Łódź: W pijackim amoku zawiadomił o ładunku wybuchowym
Funkcjonariusze z I Komisariatu w Łodzi wytypowali i zatrzymali 19-latka, który trzy dni wcześniej zawiadomił, że w jednej ze szkół dojdzie do wybuchu.
21 marca 2016 roku po godzinie 14:30 do dyżurnego dotarła informacja, że dyspozytor WCPR odebrał zgłoszenie o możliwości wybuchu w jednym z gimnazjów przy ulicy Sterlinga w Łodzi. Na miejscu po chwili pojawili się policjanci w tym również pirotechnicy. Decyzją dyrekcji placówki dydaktycznej ewakuowano uczniów trzech klas. Policjanci wnikliwie sprawdzili cały obiekt pod kątem przedmiotów mogących stanowić zagrożenie. Na szczęście alarm okazał się fałszywy.

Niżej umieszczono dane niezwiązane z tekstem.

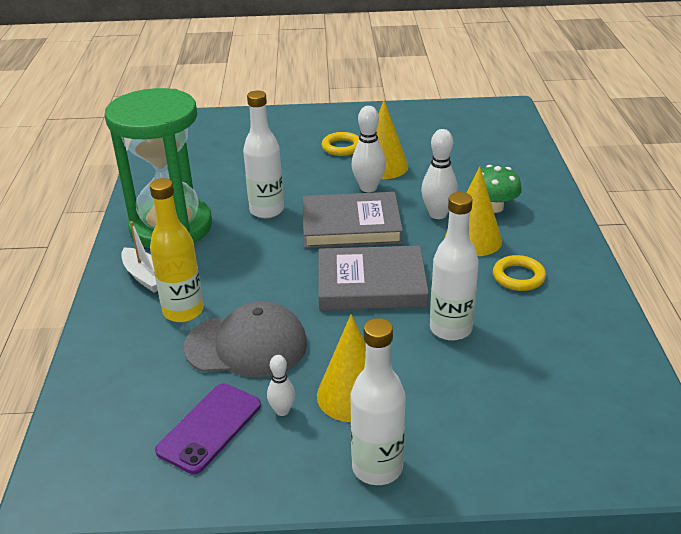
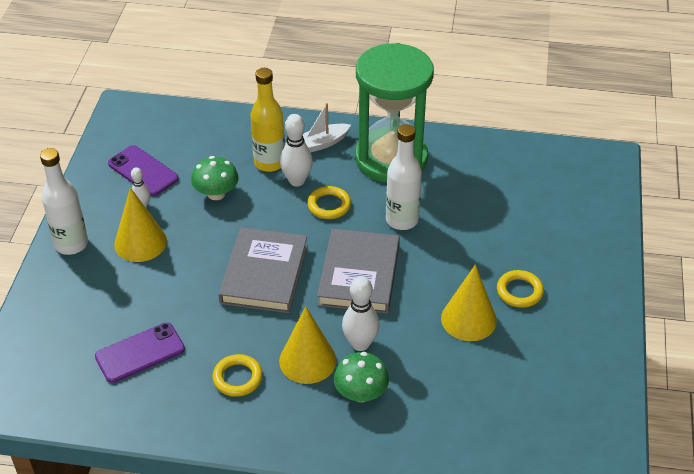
camera: 100 degrees right, 10 degrees up
(247, 345) = (216, 193): grey cap -> green mushroom
(253, 257) = (329, 205): none -> yellow ring
(368, 188) = (425, 299): white bowling pin -> white bowling pin (297, 181)
(450, 329) = (187, 312): white bottle -> none
(526, 352) = (140, 353): none -> purple phone

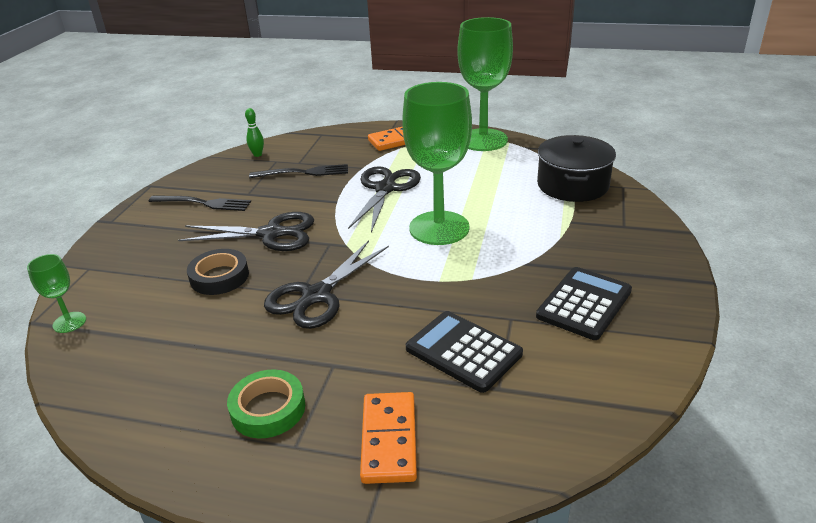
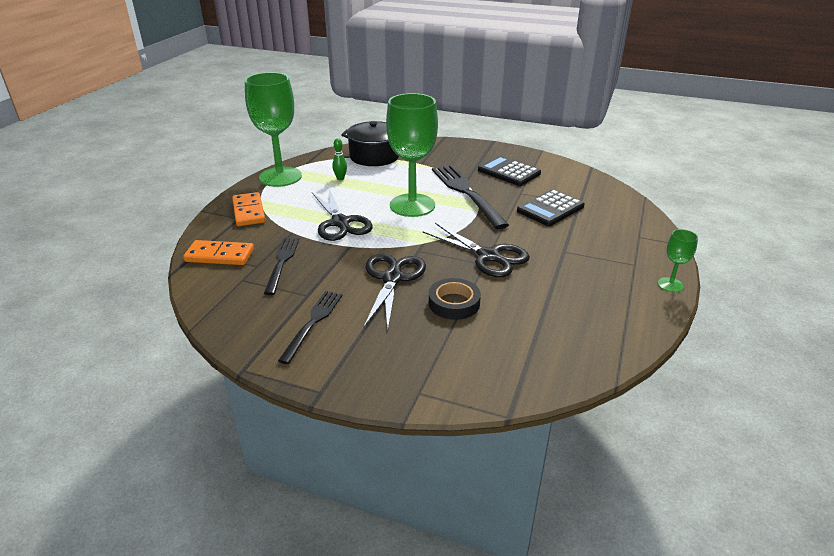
camera: 85 degrees left, 0 degrees up
(69, 322) = (511, 388): green goblet -> green goblet (670, 285)
(257, 155) = (217, 292): green bowling pin -> green bowling pin (340, 178)
(268, 409) = (606, 274): green tape -> none
(385, 189) = (340, 223): black scissors -> black scissors turned 135 degrees counterclockwise
(389, 440) = (623, 235): orange domino -> orange domino (220, 255)
(490, 266) = (466, 193): none -> black fork

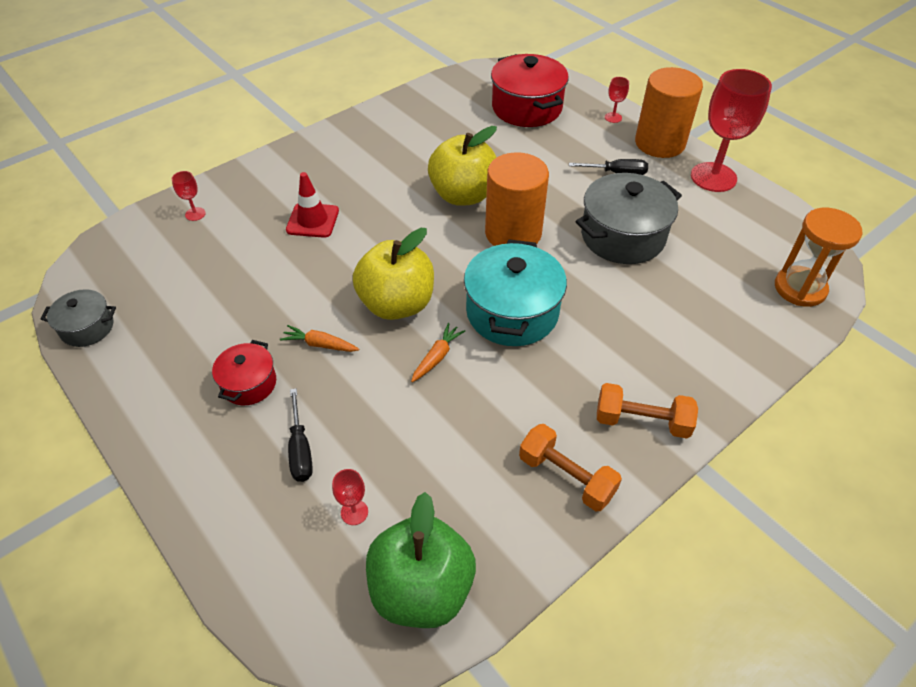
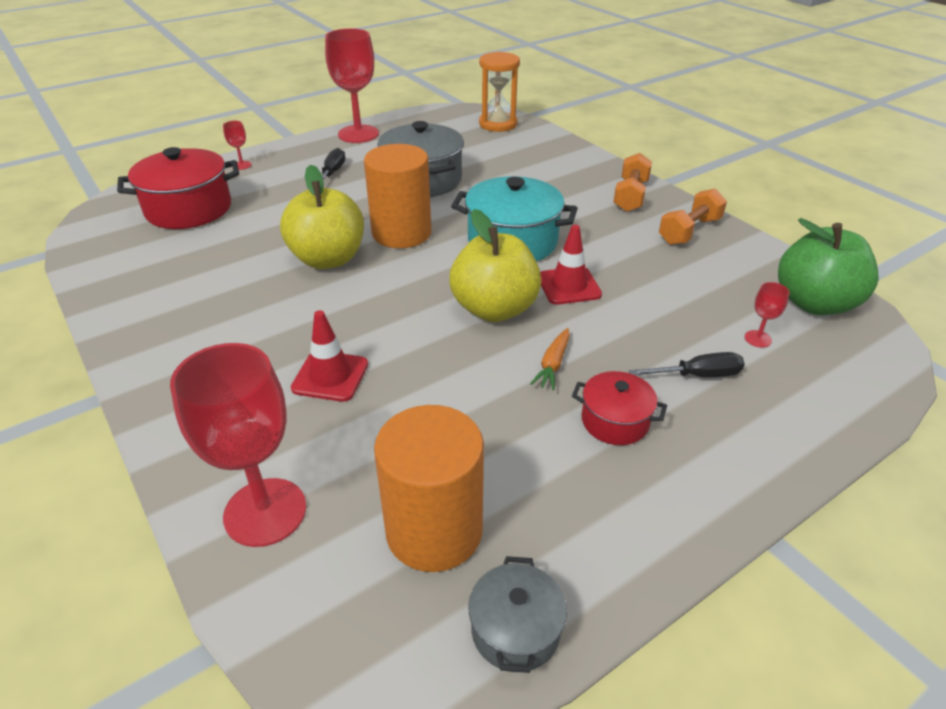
camera: 85 degrees left, 10 degrees down
(195, 214) = (265, 512): red goblet -> red goblet, size x2.40
(437, 357) = (569, 286): orange carrot -> red traffic cone
(659, 143) = (298, 149): orange cylinder -> orange cylinder (434, 531)

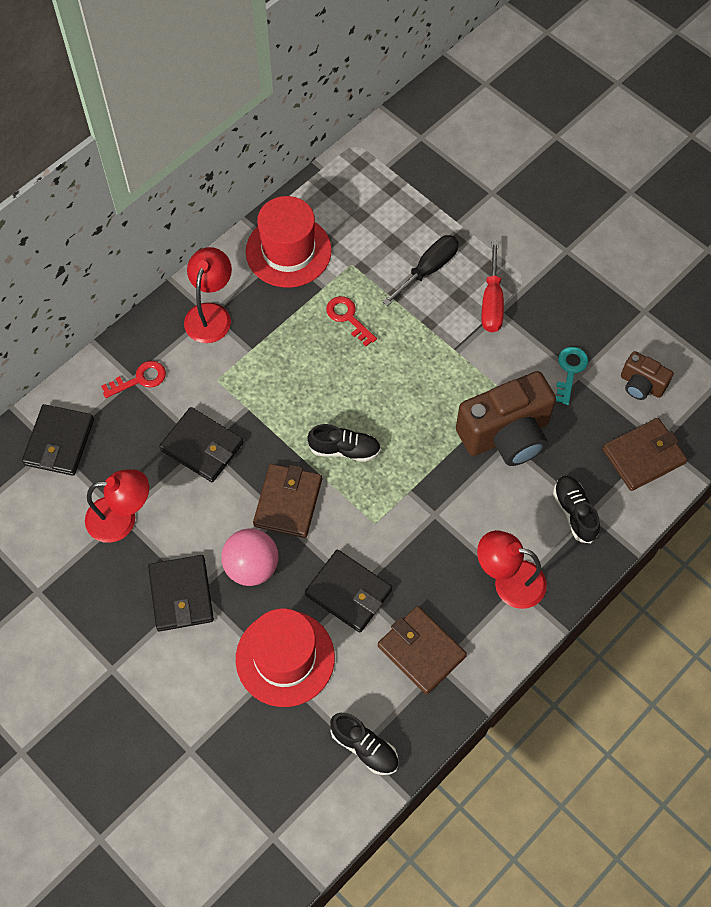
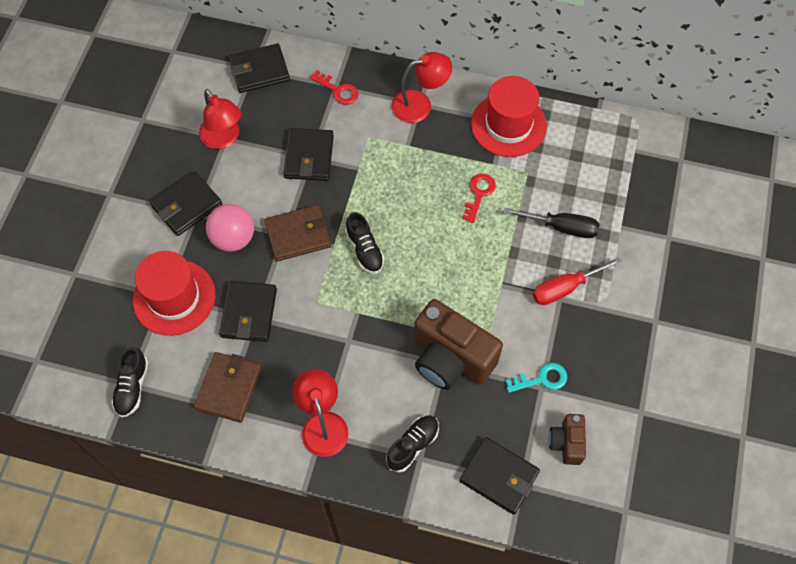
camera: 60 degrees right, 0 degrees up
(643, 456) = (499, 476): brown wallet -> black wallet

Zaangażował jednak w działania wszystkie służby, które w tym czasie mogły udzielać pomocy w innych sytuacjach. Mimo zakończenia działań na terenie szkoły, nie zakończyły się policyjne ustalenia. Analizą fałszywego alarmu zajęli się kryminalni ze śródmiejskiego komisariatu. Ustalenia funkcjonariuszy doprowadziły funkcjonariuszy do wytypowania i zatrzymania podejrzewanego. 24 marca br. 19-latek został zatrzymany w jednym z mieszkań przy ulicy Palki w Łodzi. Już we wstępnej rozmowie z policjantami przyznał się, że zadzwonił na numer alarmowy i powiadomił o wspomnianym fakcie. Nie był w stanie racjonalnie wytłumaczyć swojego zachowania. Stwierdzi, że podczas zgłoszenia był pod wpływem alkoholu i nie pamięta dokładnie treści rozmowy. Policjanci ustalili, że mężczyzna nie miał nic wspólnego ze szkołą. W przeszłości miał już konflikt z prawem. Mężczyzna jeszcze dziś zostanie przesłuchany Może usłyszeć prokuratorskie zarzuty wywołania zbędnej czynności instytucji użyteczności publicznej mając na celu uchylenie nieistniejącego zagrożenia. Jest to przestępstwo zagrożone karą do 8 lat pozbawienia wolności.